KEY HIGHLIGHTS FOR THE FOURTH QUARTER 2012 AND THE FULL YEAR 2012
- Revenue in the fourth quarter increased by 0.8%, or $28 million. For the full year, revenue increased by 2.0%, or $271 million.
- Internal revenue growth from yield for collection and disposal operations was 0.9% for the fourth quarter and 0.8% for the full year. Adjusting for contract changes related to the Company’s South Florida waste-to-energy plants, internal revenue growth from yield for collection and disposal operations was 1.1% in the fourth quarter and 1.0% for the full year.
- Core price increases, which consist of price increases and fees (excluding fuel surcharges), net of rollbacks, were 2.5% for the fourth quarter and 2.8% for the full year.
- Internal revenue growth from volume was 0.4% for the fourth quarter and 0.5% for the full year.
- Recycling and electricity commodities pricing had a negative impact of $0.04 per diluted share in the fourth quarter when compared to the fourth quarter of 2011. For the full year, commodities pricing had a negative impact of $0.25 per diluted share when compared to the full year of 2011.

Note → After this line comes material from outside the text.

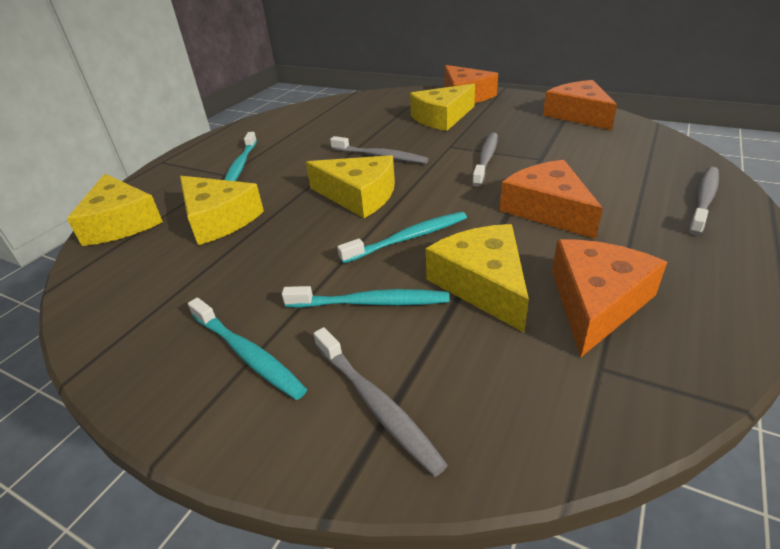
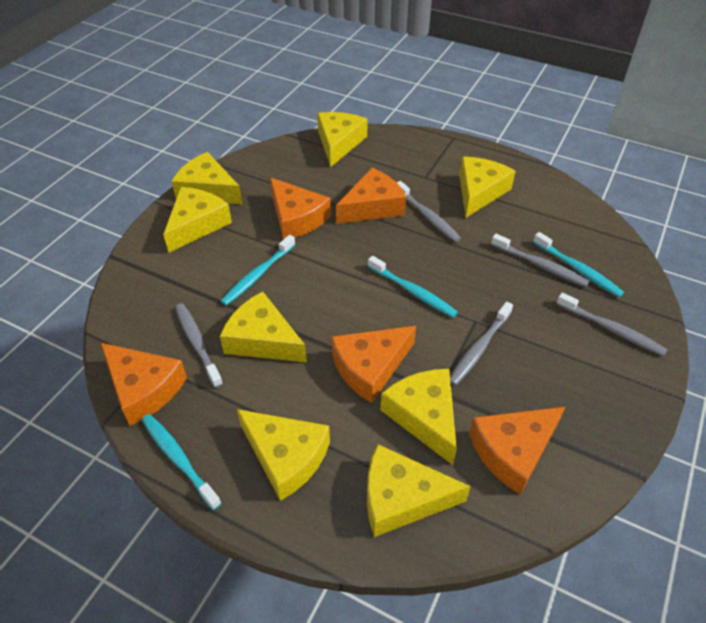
grey toothbrush: 4 -> 5
orange cheese: 4 -> 5
yellow cheese: 5 -> 8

- Operating expenses increased by $79 million in the fourth quarter and $338 million for the full year. Adjusting for the items excluded in calculating the Company’s as-adjusted earnings, operating expenses increased by $71 million in the fourth quarter and $326 million for the full year. (b) In the fourth quarter, the majority of the increases were for costs associated with operating recently acquired businesses, labor, and repair and maintenance.
- SG&A expenses in the fourth quarter improved to 10.4% of revenue from 11.9% in the prior year period, and for the full year improved to 10.8% of revenue from 11.6% in the prior year.

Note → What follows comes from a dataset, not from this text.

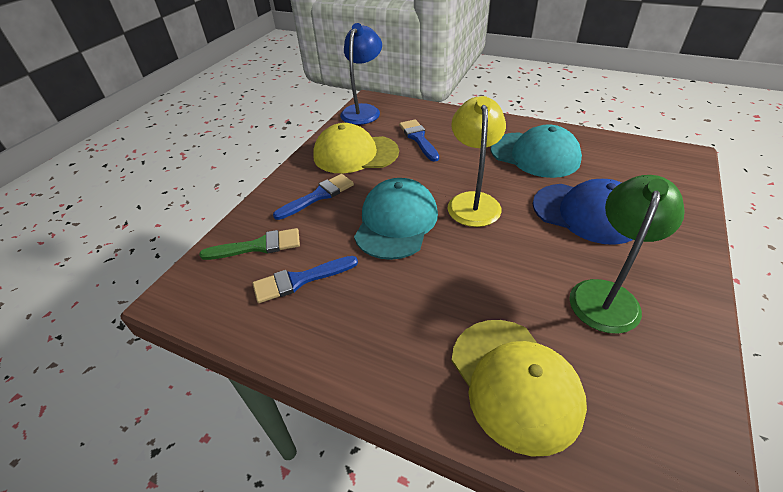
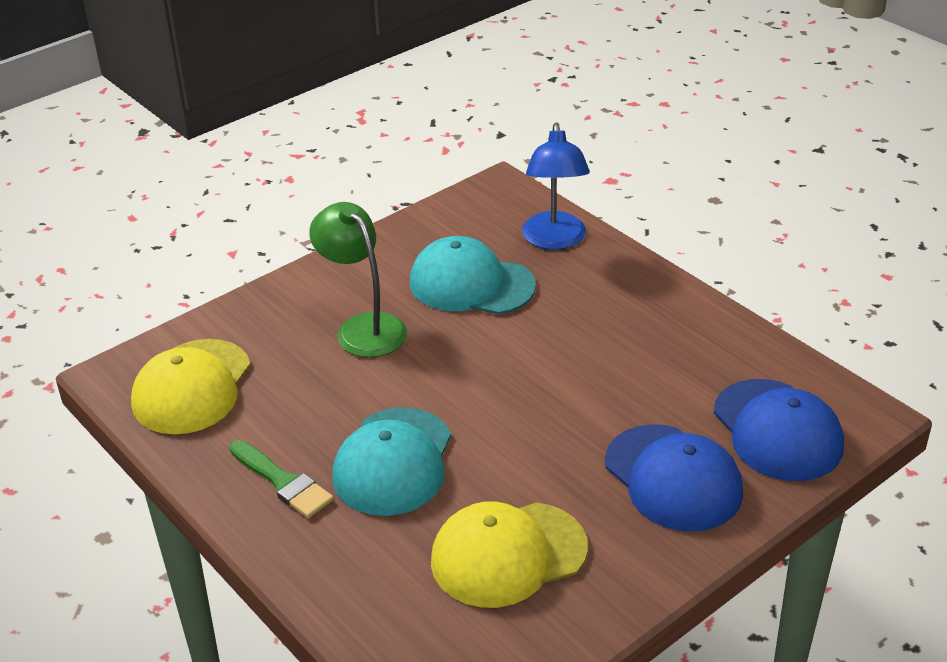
blue brush: 3 -> 0
blue cap: 1 -> 2
yellow lamp: 1 -> 0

- In the fourth quarter, net cash provided by operating activities was $577 million; capital expenditures were $378 million; and free cash flow was $215 million. (b) For the full year 2012, net cash provided by operating activities was $2.3 billion; capital expenditures were $1.51 billion; and free cash flow was $829 million. (b)
- The Company returned $165 million to shareholders in the fourth quarter in dividends. For the full year, the Company returned $658 million to shareholders in dividends.

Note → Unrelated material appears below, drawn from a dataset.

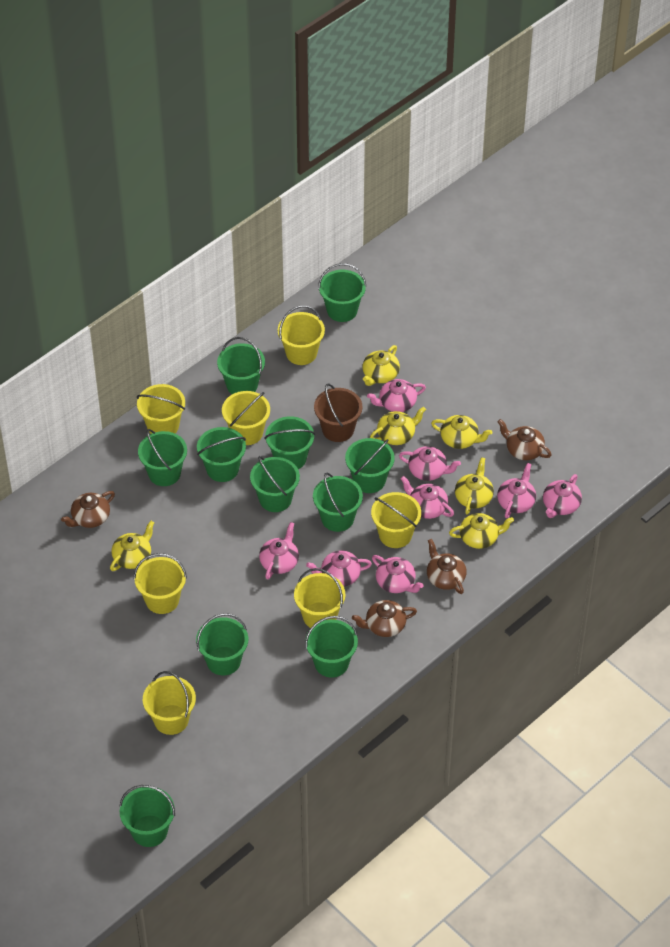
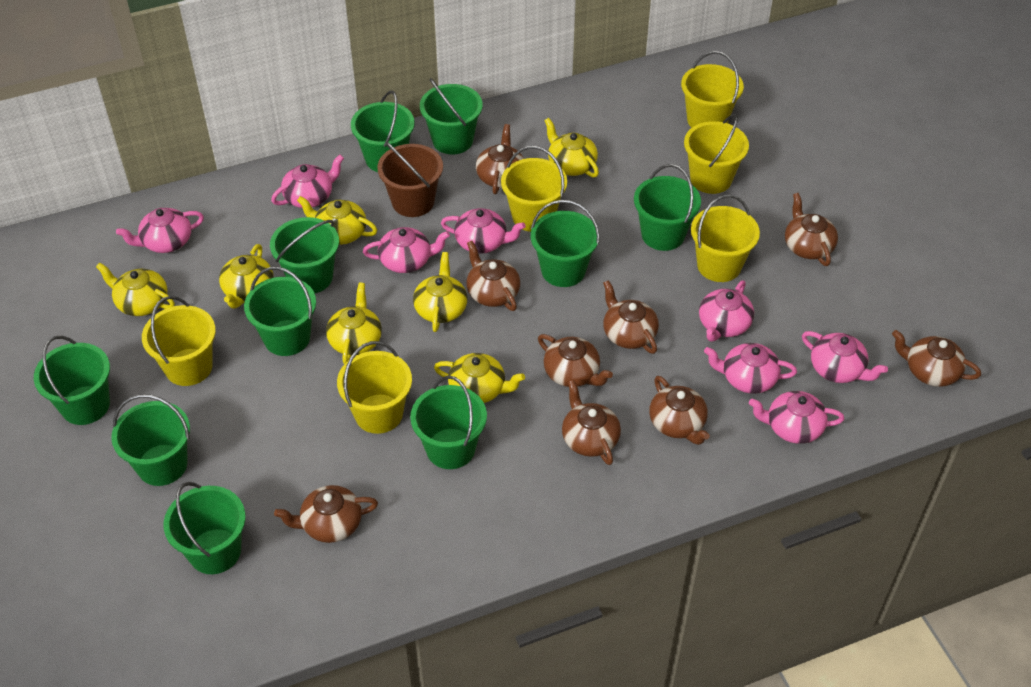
brown teapot: 4 -> 9
green bucket: 11 -> 10
yellow bucket: 7 -> 6
yellow teapot: 6 -> 7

- The effective tax rate was approximately 32.4% in the fourth quarter and approximately 34.0% for the full year.
The Company announced the following with regard to its financial outlook for 2013:
- 2013 adjusted earnings per diluted share are expected to be between $2.15 and $2.20. (b)
- Internal revenue growth from yield on the collection and disposal business is expected to be between 1.0% and 1.5%. Internal revenue growth from volume is expected to be between 0.5% and 1.0%.
- Recycling commodity sales prices are expected to have a negative $0.02 impact on earnings per diluted share in 2013, compared with the prior year.
- Results from the Company’s waste-to-energy operations are expected to have a negative $0.02 impact on earnings per diluted share, compared with the prior year.
- The tax rate is expected to be approximately 35.0%.
- Capital expenditures are expected to be approximately $1.3 to $1.4 billion.
- Free cash flow is projected to be approximately $1.1 to $1.2 billion without the benefit of any divestitures. (b) Any divestitures would increase free cash flow.
- The Board of Directors has announced its intention to increase the dividend to $1.46 per share on an annual basis, at an approximate annual cost of $680 million. The Board must separately declare each dividend. The Board has authorized up to $500 million in share repurchases. The amount of share repurchases will depend on a number of factors, including changes from expected levels of capital expenditures, business acquisitions, investments and debt repayments.